Crime & Safety

EG Fire Chief Says Warwick Dropped Ball On Dispatch

Chief Henrikson says Warwick should have just come out and said they weren't interested instead of stringing the EGFD on.


The Warwick Fire Department was “weeks” away from taking over EG fire dispatch when the whole plan came to a halt, said Fire Chief Peter Henrikson in an interview Tuesday.

Henrikson had a pile of papers to document what took since 2009 to transfer East Greenwich fire dispatch duties to Warwick because the EGFD has come under fire lately .

East Greenwich Fire Commissioners voted to end dispatch consolidation talks with Warwick at their meeting on Jan. 24.

Henrikson said the impetus for moving dispatch to Warwick was to free up a firefighter from doing dispatch. Paid firefighters covering dispatch dates back to the1980s. A internal study from 1990 recommended moving a non-firefighter (who would be paid less) into that position.

That idea was never acted on during contract negotiations.
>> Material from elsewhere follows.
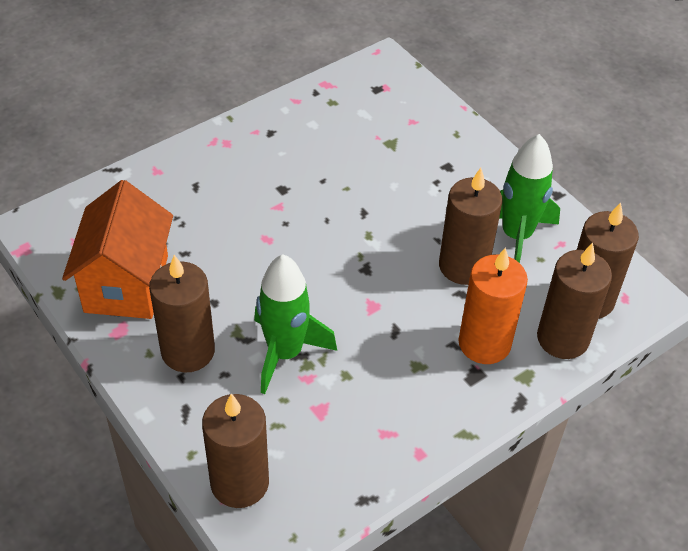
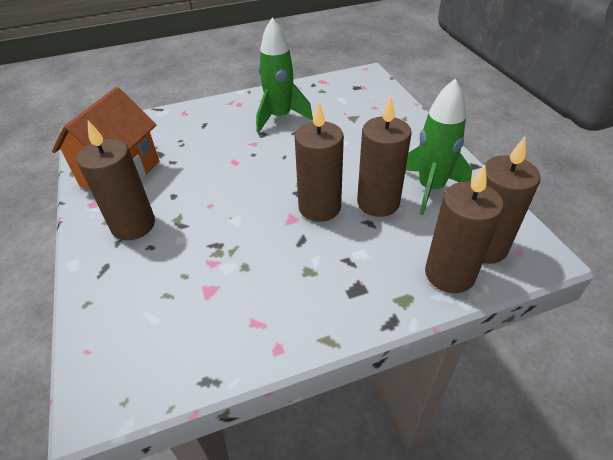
camera: 20 degrees right, 5 degrees down
(239, 482) = (108, 337): brown candle -> brown candle (319, 207)
(285, 353) = (204, 240): green rocket -> green rocket (280, 117)
(484, 343) = (375, 264): orange candle -> none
The idea to move EGFD dispatch to Warwick came from former EGFD Commissioner Christine Mattos. Then-EG Fire Chief John McKenna met with then-Warwick Fire Chief Kevin Sullivan and Mayor Scott Avedisian in March 2009. A letter from Warwick city attorney Diana Pearson after that meeting states:

“As discussed and agreed, it would make a great deal of financial sense to shift your fire dispatch needs to our facilities and staff.”

A memo from Chief McKenna to the EG Fire Commissioners dated Jan. 25, 2010, outlines the expenditures needed to make the move: $42,000 for EGFD and $28,000 for WFD. This does not include two microwave dishes (one for each town) that were added as an extra layer of backup.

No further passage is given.